Nas proximidades está estacionado um veículo blindado da polícia; os poucos agentes de vigia cobrem os rostos com balaclavas. Esta rua parece quase abandonada, como se fosse o rescaldo de um desastre - uma experiência que as pessoas em Port-au-Prince conhecem melhor do que a maioria. Mas desta vez sair da cidade não é uma opção; o aeroporto, cercado por gangues, foi forçado a fechar.

Desde o início do mês que grupos criminosos têm atacado com uma coordenação sem precedentes os últimos vestígios do Estado haitiano - o aeroporto, esquadras de polícia, edifícios governamentais, a Penitenciária Nacional. No culminar de anos de controlo crescente dos bandos e de agitação popular, o ataque conjunto forçou o primeiro-ministro Ariel Henry a demitir-se, numa capitulação impressionante que, no entanto, se revelou inútil para restaurar a calma.

Os gangues de Port-au-Prince continuam a bloquear o fornecimento de alimentos, combustível e água em toda a cidade. Talvez a última parte funcional do Estado, a Polícia Nacional do Haiti continua a lutar, nomeadamente para recuperar terreno quarteirão a quarteirão em toda a cidade. Mas a própria vida da cidade pela qual estão a lutar parece estar a diminuir, à medida que a guerra urbana intensiva vai esmagando os laços humanos básicos.

Em paralelo, o tecido social está a desfazer-se à medida que as empresas e as escolas permanecem fechadas. Muitos habitantes isolam-se, com medo de sair de casa. Alguns viram-se para o vigilantismo. O medo, a desconfiança e a raiva reinam. A morte está na mente de todos.

A justiça vigilante, aprovada pela polícia

No bairro de Canapé Vert, em Port-au-Prince, as movimentadas ruas secundárias são a prova de uma estratégia outrora impensável para manter a ordem.

A marca indelével das execuções extrajudiciais - uma mancha de fuligem negra espessa e irregular no pavimento - é tudo o que resta de centenas de suspeitos de crimes mortos pelos residentes, cujos corpos foram eliminados por meio de chamas, de acordo com uma fonte de segurança local.

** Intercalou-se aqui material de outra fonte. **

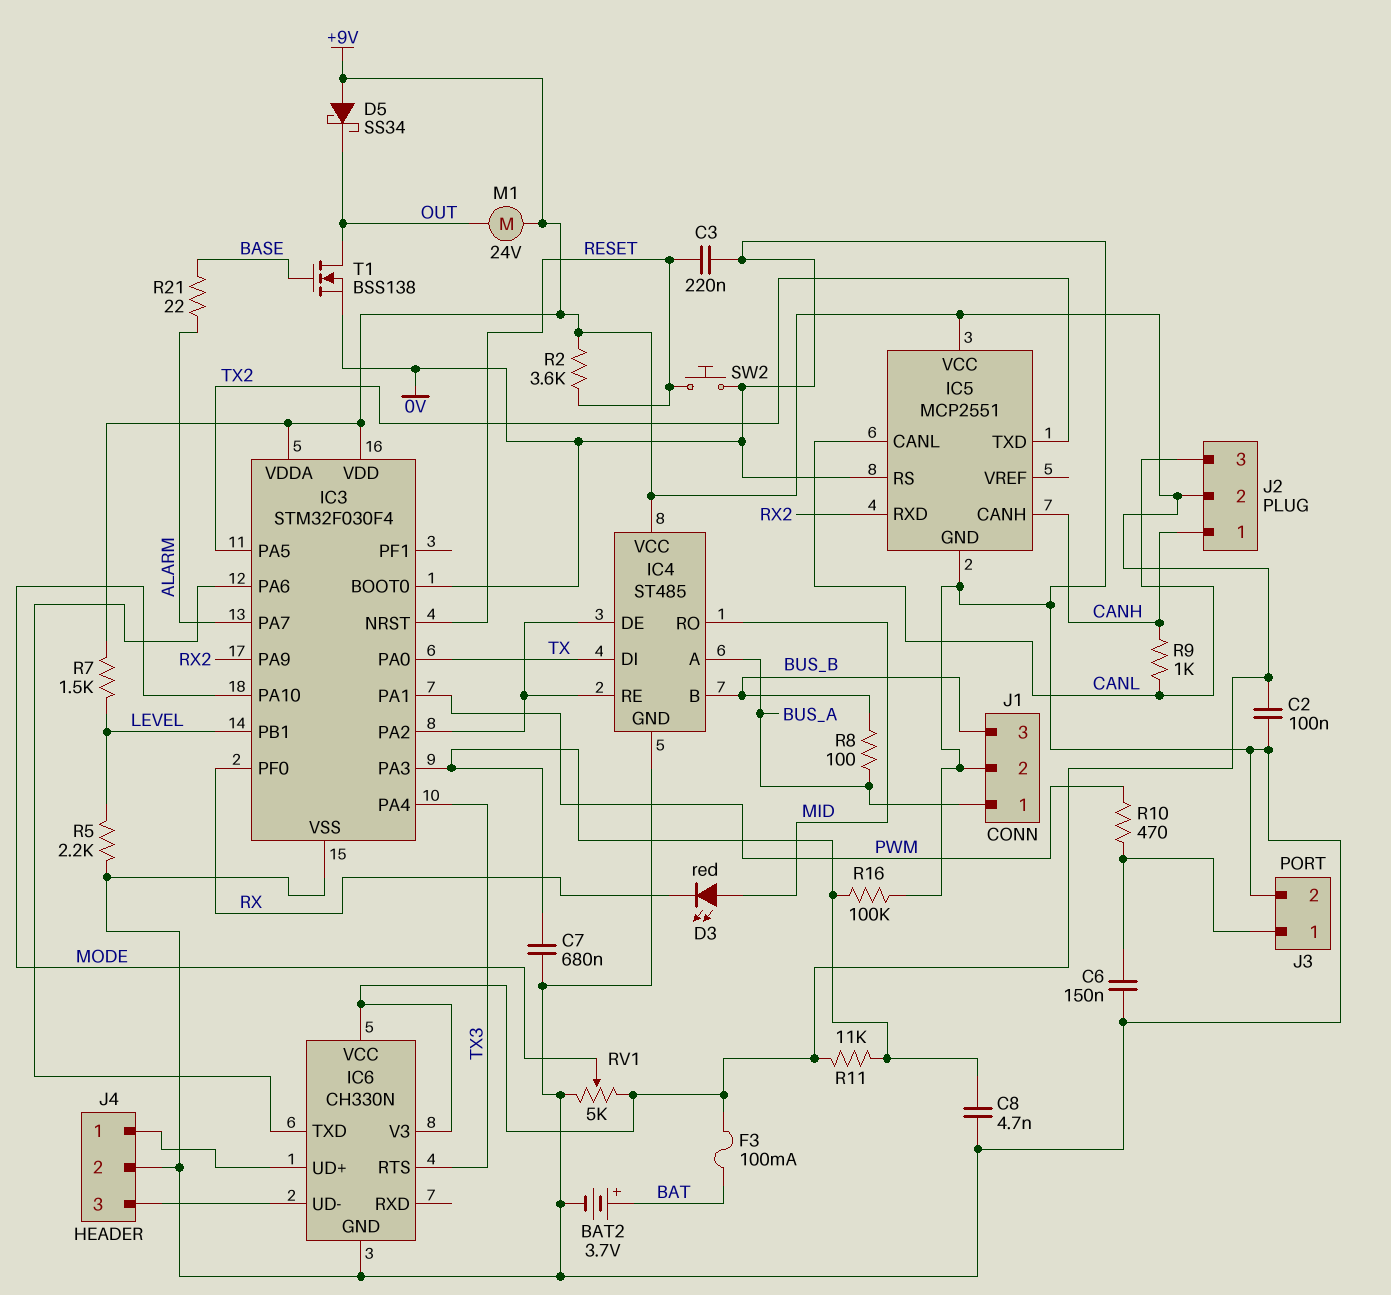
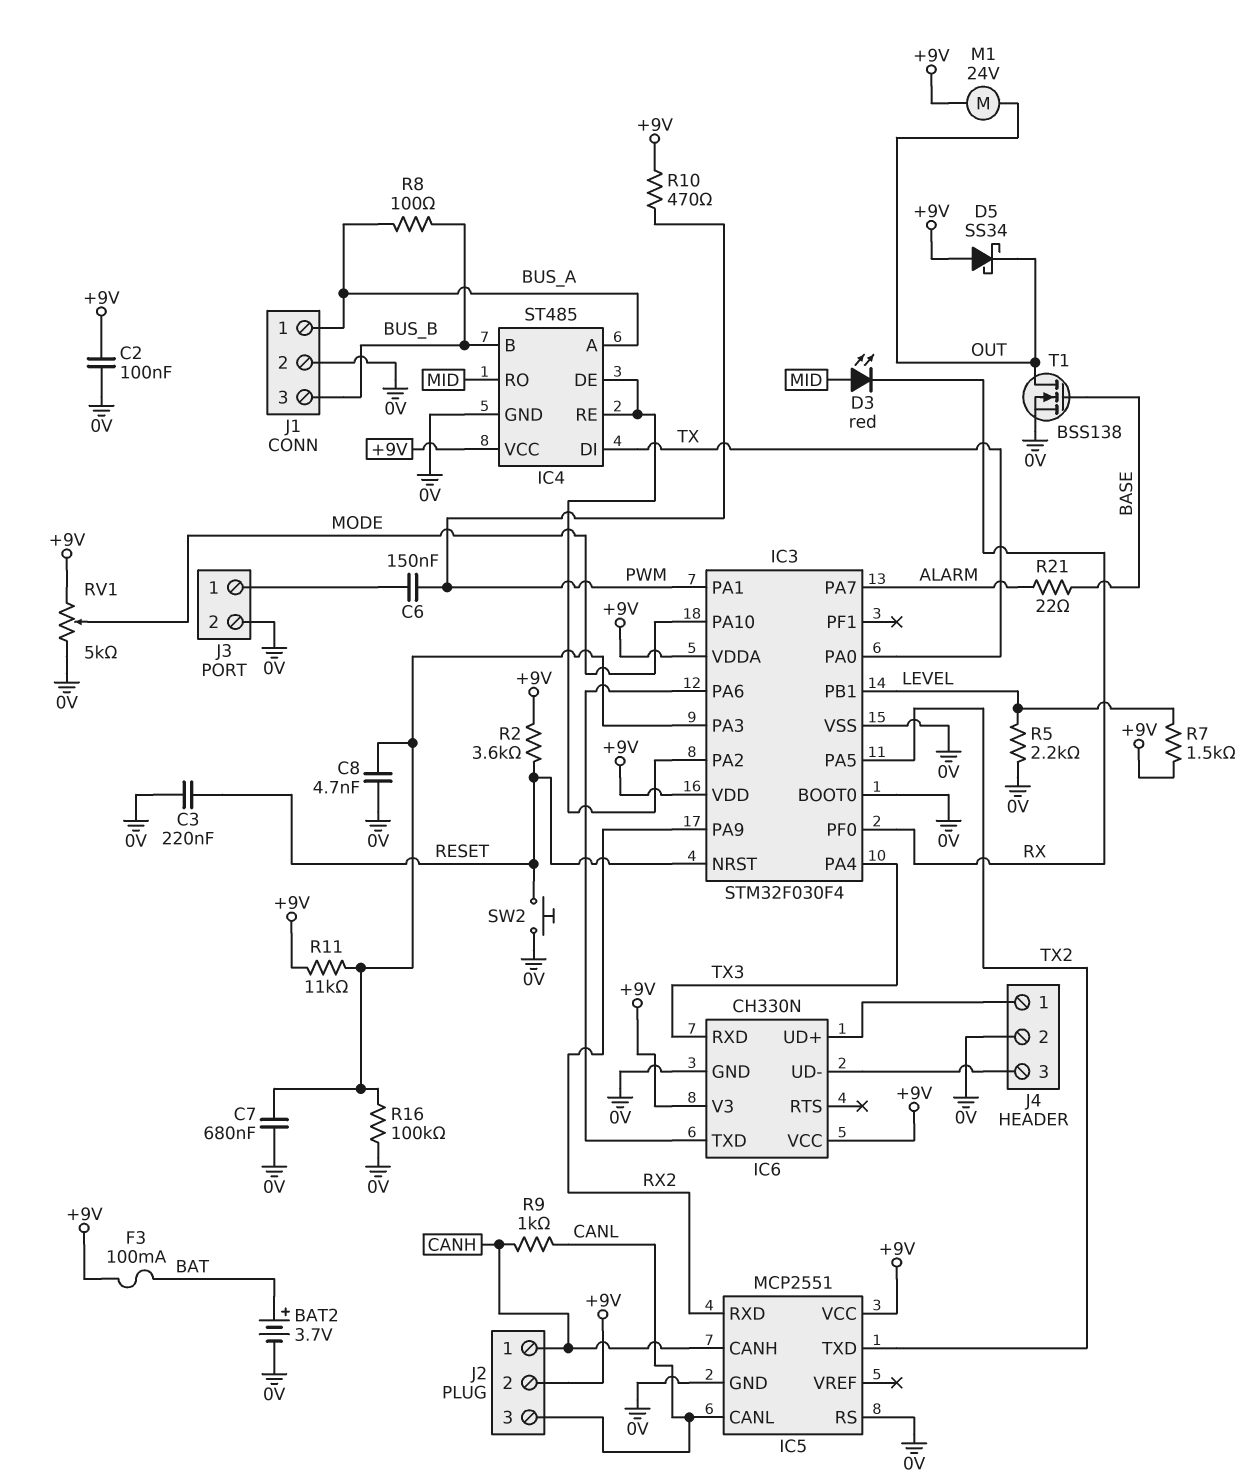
C6: 150nF (0V, J3/1) -> 150nF (J3/1, PWM)
IC6 pin RTS: TX3 -> none
IC6 pin RXD: none -> TX3
R10: 470 (J3/1, PWM) -> 470 (+9V, PWM)

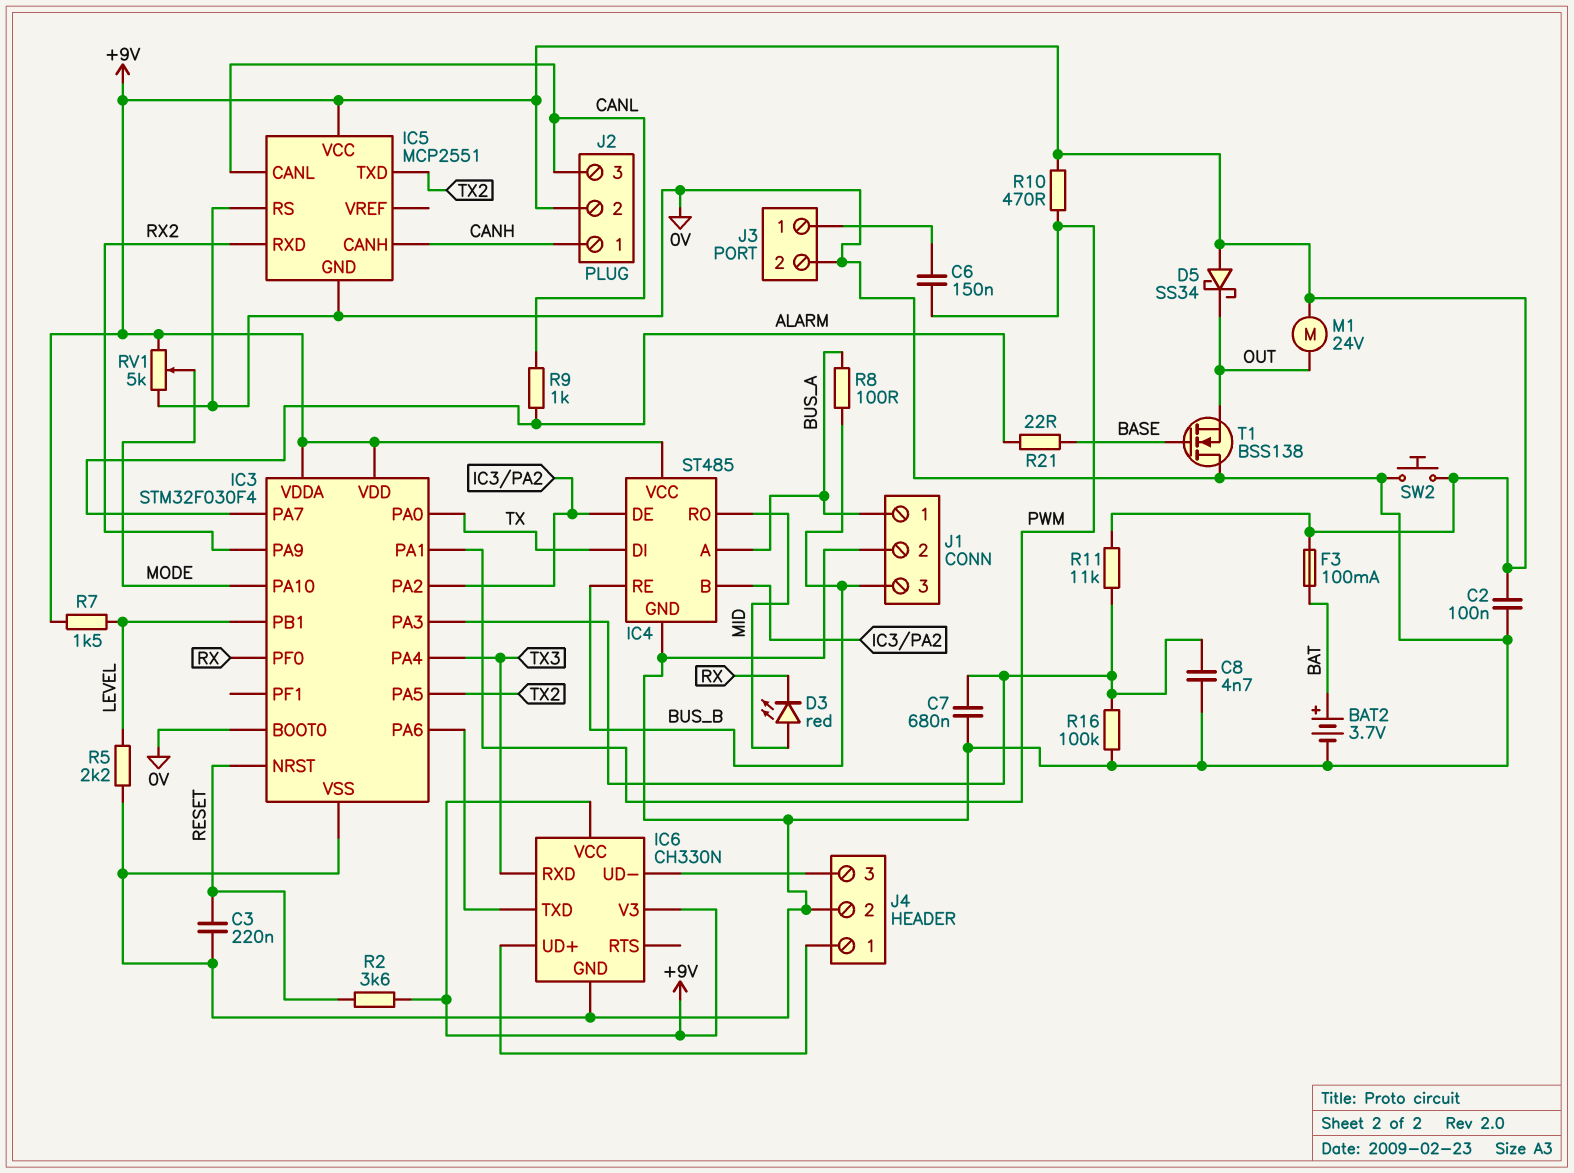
IC4 pin B: BUS_B -> IC3/PA2
IC4 pin RE: IC3/PA2 -> BUS_B
R9: 1k (CANH, CANL) -> 1k (ALARM, CANL)
SW2: button (0V, RESET) -> button (+9V, 0V)
T1: NMOS BSS138 (G BASE, D OUT, S 0V) -> NMOS BSS138 (G BASE, D 0V, S OUT)

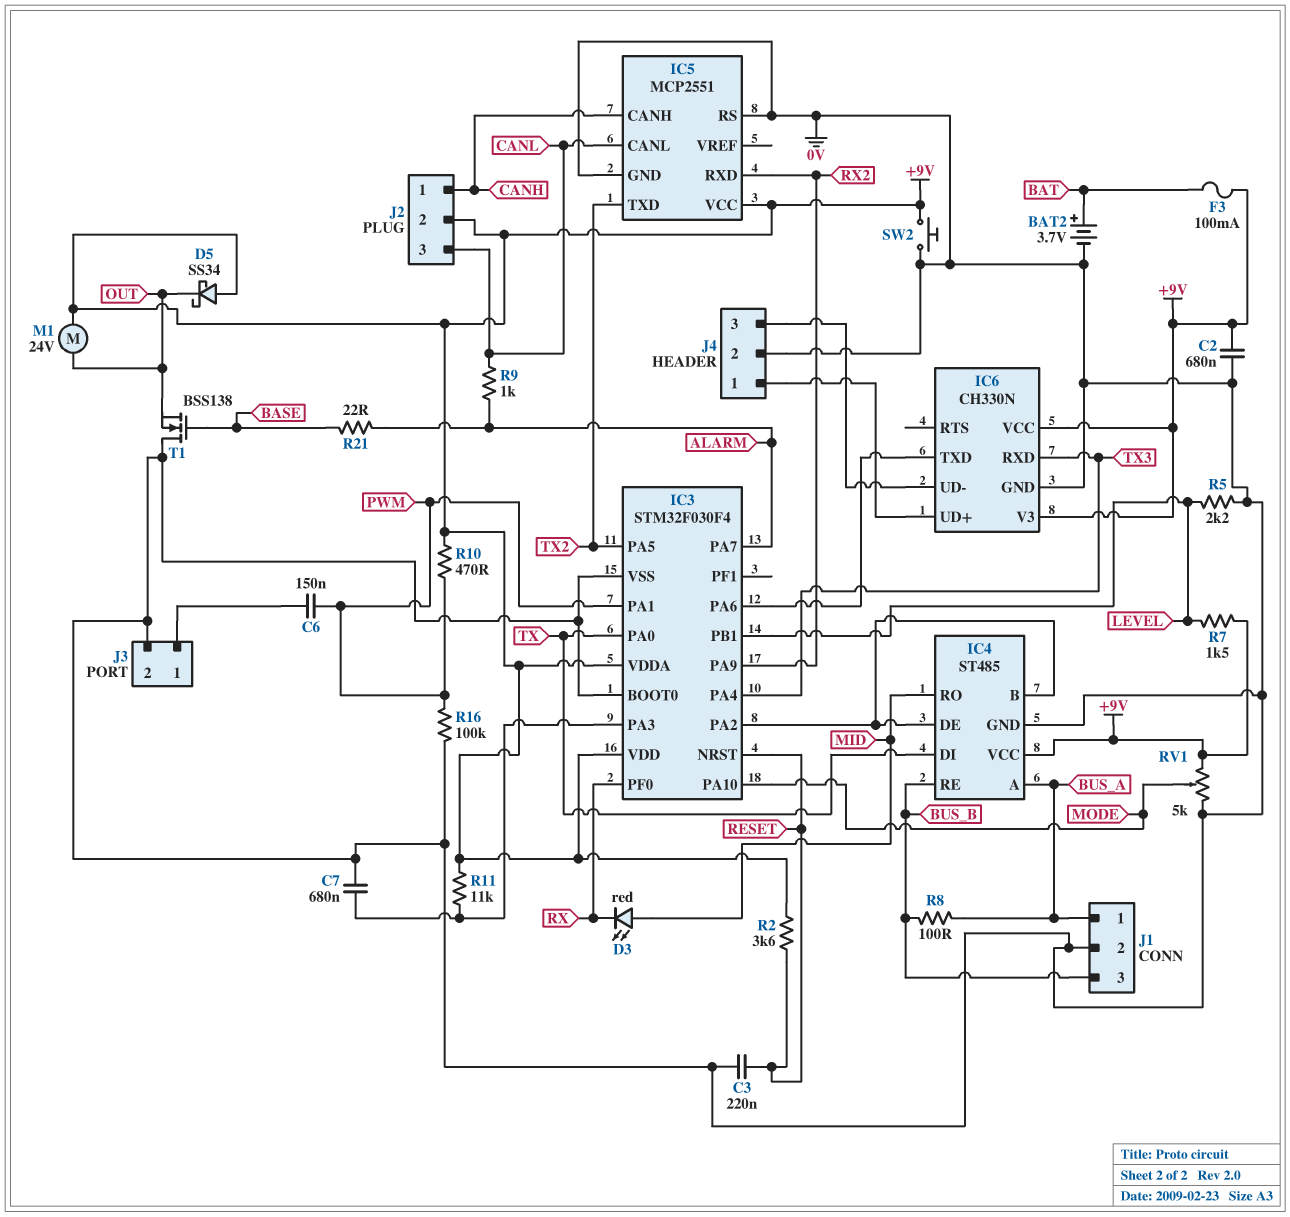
C2: 100nF (+9V, 0V) -> 680nF (+9V, 0V)
C8: 4.7nF (0V, IC3/PA3) -> none
R16: 100k (0V, IC3/PA3) -> 100k (0V, PWM)

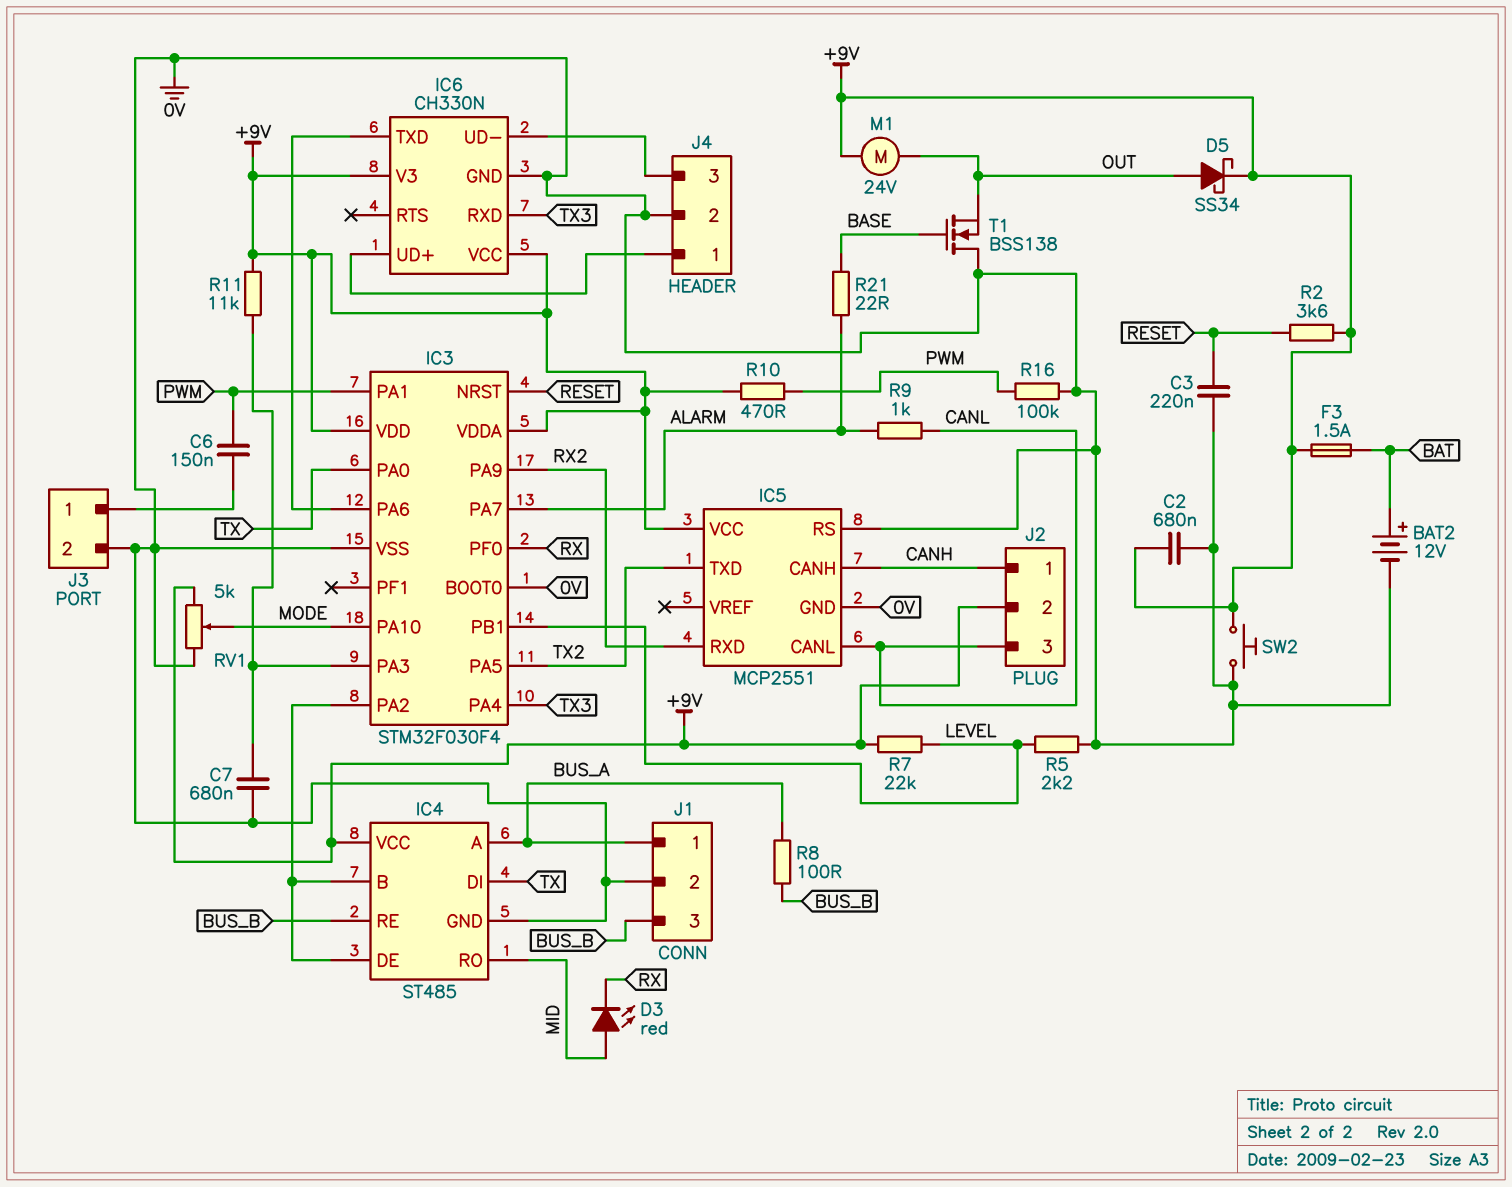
BAT2: 3.7V (plus BAT, minus 0V) -> 12V (plus BAT, minus 0V)
D5: schottky SS34 (A +9V, K OUT) -> schottky SS34 (A OUT, K +9V)
F3: 100mA (+9V, BAT) -> 1.5A (+9V, BAT)
R7: 1.5k (+9V, LEVEL) -> 22k (+9V, LEVEL)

Os gangues há muito que assombram os residentes de Port-au-Prince, mas o seu alcance expandiu-se dramaticamente nos últimos anos, cobrindo atualmente 80% da cidade, de acordo com estimativas da ONU. Vendo as zonas seguras da cidade encolher, muitos haitianos desta e de outras regiões organizam-se entre si num movimento de vigilância conhecido como bwa kale.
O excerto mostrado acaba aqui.